The Dreaded “Triple Push-Up” & More Martial Arts Fun

March 4, 2010

photo courtesy of Shawn McElroy

Shawn McElroy Sensei, head of after-school programs at Sung Ming Shu Dojo in Atlanta, loves the “triple push-up,” adding,

I have had groups up to 5 do this exercise. Great for team building and strength!

What’s your favorite fun, funny, weird, creative drill or exercise for kids? Share it here. Leave a comment below, or – if you have a photo – send it to

Can’t get black belt no matter how hard they try?

February 9, 2010

Several instructors have posed versions of this question lately: What if you have a child in class who is dedicated and tries hard — but is simply too uncoordinated to perform the required material up to par? Is there a point at which you stop promoting this student through the ranks, in spite of his or her best effort? If so, is there a “magic rank” where this happens? –They might get green belt, but not brown belt; or, brown belt but not junior black belt.

I think we’ve all had students at one time or another who’ve caused us to ask these questions. Other factors usually come into play, like the age of the students in question, the reasons for their physical difficulty, and the expectations for future change as they grow and mature.

Instructors: Tell us about your experience. What have you learned about working with less athletically gifted students? What decisions have you made at test time? What advice would you give an instructor who is dealing with the issue for the first time? And, bottom line, can this student get his or her black belt?

Kiai and Kihap for Kids and Teens (and adults?)

January 26, 2010

Last week I asked one of my classes, “Which is worse: a wimpy kiai, or no kiai at all?”

Instructors, you know what I am talking about. Kids, you probably know, too. Every class has some students who are too shy or self-conscious to make a loud noise. When called upon to kiai, they let out a thin little squeak that sounds more like a sigh of surrender than the spirited shout of a warrior. And as a teacher, it sometimes makes me want to sigh in surrender. I’ve done everything I can think of to get a shout out of these kids (and sometimes, adults), and there it is again: the incredibly wimpy kiai.

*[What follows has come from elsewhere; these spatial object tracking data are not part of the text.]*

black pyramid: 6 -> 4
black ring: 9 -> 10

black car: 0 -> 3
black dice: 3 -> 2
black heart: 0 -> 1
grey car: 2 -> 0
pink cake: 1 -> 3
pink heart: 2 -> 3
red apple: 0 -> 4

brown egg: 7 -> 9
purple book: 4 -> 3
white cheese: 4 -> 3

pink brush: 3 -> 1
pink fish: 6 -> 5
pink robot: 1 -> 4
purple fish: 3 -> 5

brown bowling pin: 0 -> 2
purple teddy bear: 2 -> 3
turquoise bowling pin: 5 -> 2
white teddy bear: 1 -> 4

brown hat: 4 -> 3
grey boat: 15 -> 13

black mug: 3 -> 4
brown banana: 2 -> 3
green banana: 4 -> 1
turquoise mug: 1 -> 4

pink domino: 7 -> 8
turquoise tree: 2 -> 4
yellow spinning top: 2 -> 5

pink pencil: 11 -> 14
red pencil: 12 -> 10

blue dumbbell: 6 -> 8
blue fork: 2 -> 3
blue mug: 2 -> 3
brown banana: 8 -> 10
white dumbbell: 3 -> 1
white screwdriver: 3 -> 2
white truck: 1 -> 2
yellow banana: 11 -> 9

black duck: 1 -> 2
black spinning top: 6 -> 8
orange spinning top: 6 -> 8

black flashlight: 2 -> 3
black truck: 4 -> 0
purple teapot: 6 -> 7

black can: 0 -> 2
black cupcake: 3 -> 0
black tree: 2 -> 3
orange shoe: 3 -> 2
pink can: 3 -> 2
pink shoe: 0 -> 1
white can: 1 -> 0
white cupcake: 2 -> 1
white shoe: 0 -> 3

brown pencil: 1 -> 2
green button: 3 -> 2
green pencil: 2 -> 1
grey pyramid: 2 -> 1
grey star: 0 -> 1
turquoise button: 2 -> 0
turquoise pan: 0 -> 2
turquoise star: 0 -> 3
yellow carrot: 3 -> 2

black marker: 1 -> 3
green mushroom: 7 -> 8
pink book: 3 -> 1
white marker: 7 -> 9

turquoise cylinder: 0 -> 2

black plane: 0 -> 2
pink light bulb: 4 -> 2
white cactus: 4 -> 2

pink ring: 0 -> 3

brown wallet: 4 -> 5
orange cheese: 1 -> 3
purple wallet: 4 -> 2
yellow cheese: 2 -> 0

So I tossed out the question, and there were good arguments on both sides. Context matters, of course. In class that day we were practicing kata, but there are other times where kiai might be used, and the question could have a different meaning.

What do you say, readers? Is a wimpy noise better or worse than no noise? Why?

And what can we do to help students who are too shy to shout? Do you have a tip or foolproof technique?